ZK: This brings to mind the concept of building a brand. What is a brand but an extension of the brand owner and their values?

Caldwell: Yes! A million times over. Any employee or customer who has talked with Dr. Tye, me, or a team member is going to know that what we represent at ShearShare is really from the heart of the Caldwells.  As I said, this is our third startup. It’s our heart. When people see us, they see ShearShare. When people see ShearShare, they see the people behind it. 

ZK: Are there reading materials, videos, or podcasts you read or listen to for advice or inspiration?  What’s your favorite book, for example?

Caldwell: What Happy People Know: How the New Science of Happiness Can Change Your Life for the Better by Dan Baker, PhD.  It is by far one of my favorite books. In it, the author talks about the brain, the amygdala, the neocortex, etc., and there is this thing he calls “The Quarter Second Rule.” He explains that we all have a quarter of a second before we respond to fight or flight. In that quarter second, we can change our minds and choose something different, something that can change the trajectory of the situation we’re in. That’s so powerful to me.
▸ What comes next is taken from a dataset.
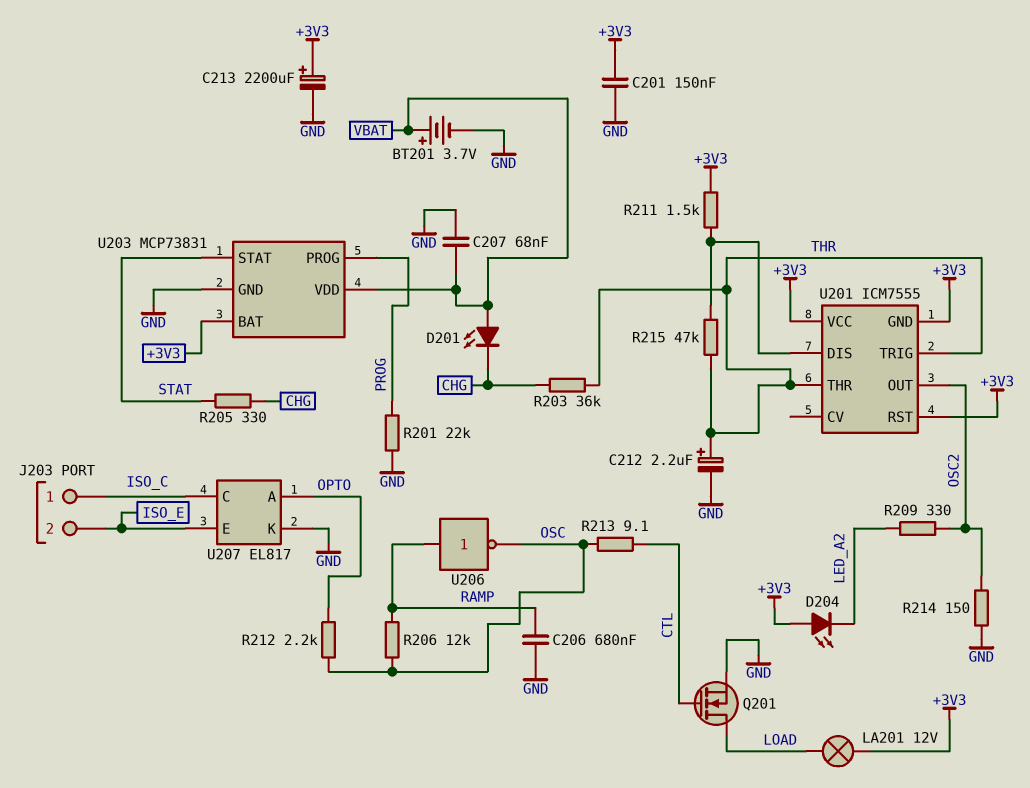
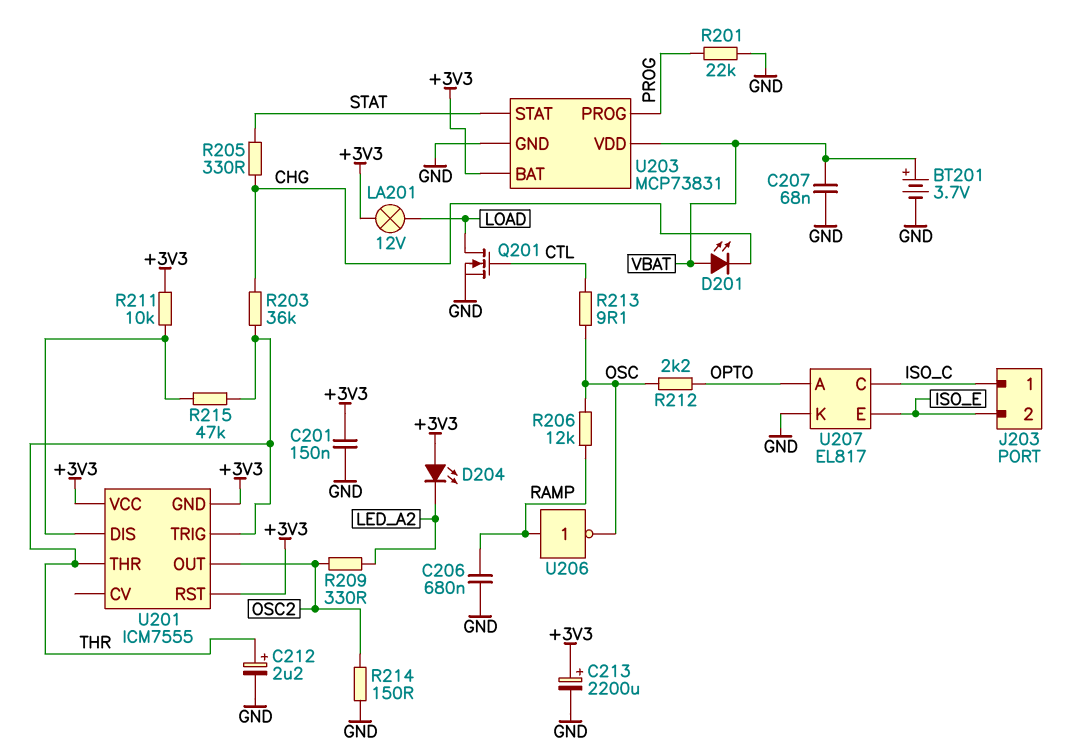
R211: 1.5k (+3V3, U201/DIS) -> 10k (+3V3, U201/DIS)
ZK: Do you have a favorite podcast?

Caldwell: Your First Million by Arlan Hamilton. She’s one of our ShearShare investors. She is a Black female and gave us our first VC check. In her podcast, she talks to different people about how they got to their first million—a million dollars, a million followers, a million cities. It’s really inspiring and uplifting.

ZK: Do you have any go-to people you follow on social media and listen to when they do interviews or give out advice?
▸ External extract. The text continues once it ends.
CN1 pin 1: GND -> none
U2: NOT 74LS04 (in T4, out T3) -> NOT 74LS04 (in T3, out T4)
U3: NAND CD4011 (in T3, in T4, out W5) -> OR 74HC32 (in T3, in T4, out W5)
Caldwell:  One of my favorites right now is Master P. Most people know him as a rapper, but he’s a business mogul. When you listen to him in interviews, he not only puts a big emphasis on family, but the way he looks at business is incredible. He’s impacting local communities and mentoring the next generation. Any opportunity to listen to him speak or share business advice, I’m there.

ZK: What does “new thinking” mean to you?

Caldwell:  Every day, I ask God to renew my mind. That is because as a Black female in America, a Black female in tech, a Black female anywhere, I have often been told to do something other than what I wanted. Maybe I wanted to speak up in a meeting but was told, “no, it’s not your time to talk.” Maybe I had a great idea, and someone said, “no, we don’t trust your ideas, just do the work.” Every day of my life, I’ve been told to do something other than what I wanted to do instinctively. New thinking to me is being free to express myself and do those things that I know I was innately gifted to do. Every day I remind myself that what I’m doing is what I’m supposed to be doing. Does it mean that there will be hardships? Yeah, maybe. But guess what? You’re going to eventually round the corner, figure it out, and it will be a better day.